SEMHIE recently demonstrated that it can securely supply a checklist of electronic health record (EHR) data from two of its participating members, Henry Ford Health System and OakWood Health System, into a continuity of care document used by SSA to determine disability eligibility of patients, said Mick Talley, a SEMHIE director and its treasurer, as well as program manager for the SSA contract.
SEMHIE also recently passed conformance and interoperability testing by the Office of National Coordinator, and is now able to hook into the Nationwide Health Information Network (NHIN) Exchange, of which SSA is part. SEMHIE's connection into NHIN also gives SEMHIE a gateway to share data with about 20 other federal agencies and other entities, including the Centers for Disease Control and Prevention and the Department of Veterans Affairs, said Talley.
[EHRs can be difficult to get right.
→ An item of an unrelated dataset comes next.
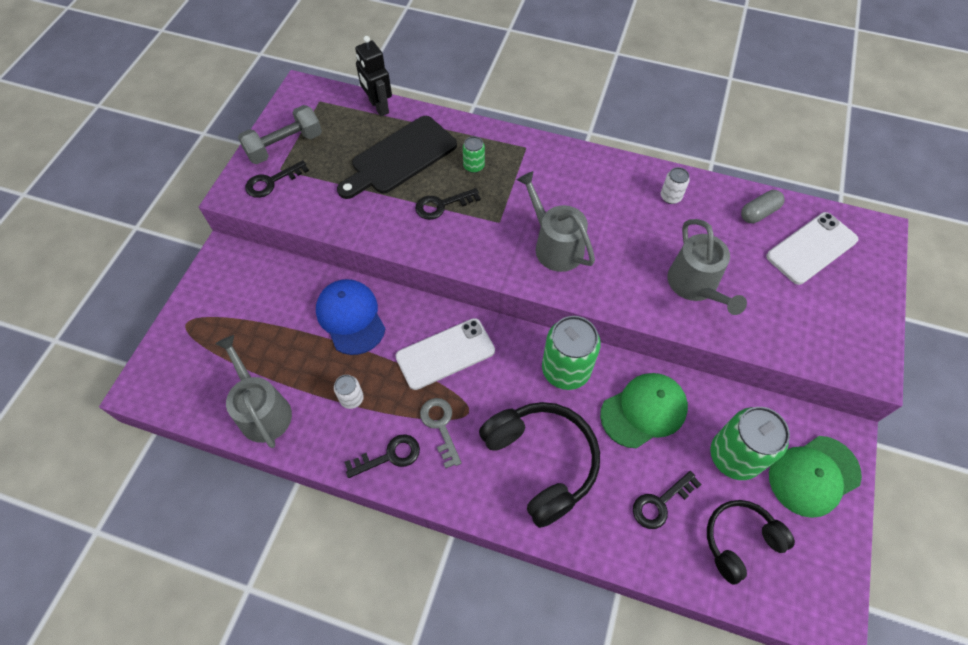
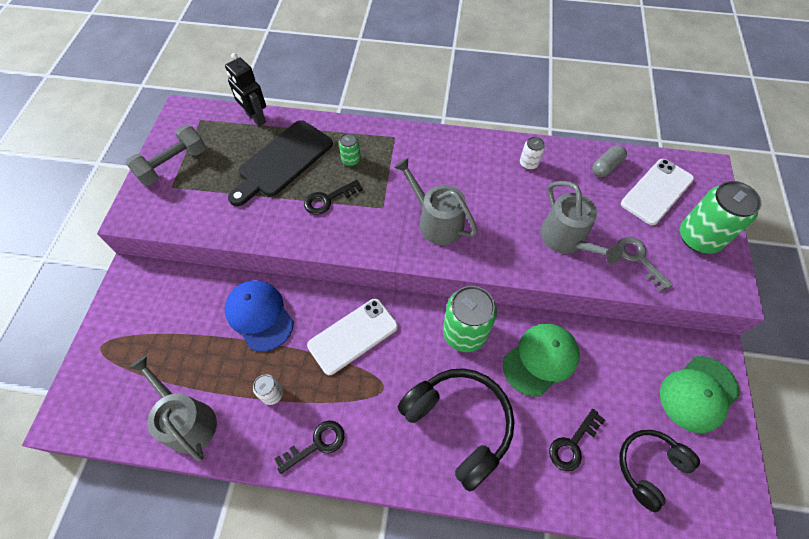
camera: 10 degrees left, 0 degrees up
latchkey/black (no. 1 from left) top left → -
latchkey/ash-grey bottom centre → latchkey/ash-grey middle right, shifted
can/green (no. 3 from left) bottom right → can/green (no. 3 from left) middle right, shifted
Make sure to avoid EHR Worst Practices.]
Interoperability with NHIN could be critical for SEMHIE to be part of public health surveillance projects in the future, as well as help injured or disabled U.S. veterans who are treated at VA hospitals to also electronically apply for SSA benefits, said Talley in an interview with InformationWeek Healthcare.
SEMHIE's membership includes six major health systems in the region. Besides Henry Ford and OakWood, other participants include Beaumont Hospitals, Detroit Medical Center, St. John Health System, and Trinity Health, as well as various providers, payers, employers, quality organizations, safety net providers, and healthcare professional associations.
While SEMHIE launched in 2010 under a $2.9 million contract with SSA, the aim is to have SEMHIE expand and become a mechanism for cost-effective and secure patient data exchange among all healthcare providers in southeastern Michigan, including hospitals, clinics, and doctor practices, said Talley.
Talley realizes that other HIEs across the country have struggled with business sustainability once their initial seed money or grants run out. SEMHIE is keen on coming up with a business plan that won't have it fall under the same fate as some others .
While SEMHIE is a non-profit, it can run various services to turn a profit--and that's where sustainability can come, Talley said. That might include fees from member healthcare organizations sharing data over the network, said Talley, who proclaims he's "not an IT expert."
Talley's experience is in financial services, and that's positioned him to understand the challenges of healthcare data exchange, especially the regulatory aspects, he said.
While the financial services industry is light years ahead of healthcare in its adoption of IT, there is a big similarity between the two. "Both industries have intense regulatory requirements to keep patient and customer data safe and secure," he said.
"I always thought that healthcare needed its own ATM network" or something akin to that, said Talley. The aim of SEMHIE is to "provide a cheap, easy, simple safe way to share data," said Talley, who is also a director of the University Bancorp of Ann Arbor, and its lead independent director and chairman of the audit committee.
For its part, University Bank is providing SEMHIE with office and conference meeting space to support the exchange's efforts. Bank staff, include IT workers, are also mentoring SEMHIE as it continues to ramp up its technology and services capabilities, said Talley.
In the meantime, healthcare providers in the region have been moving ahead with EHR implementations and expressing interest in data sharing, said Talley. "There's no foot dragging in southeast Michigan," he said.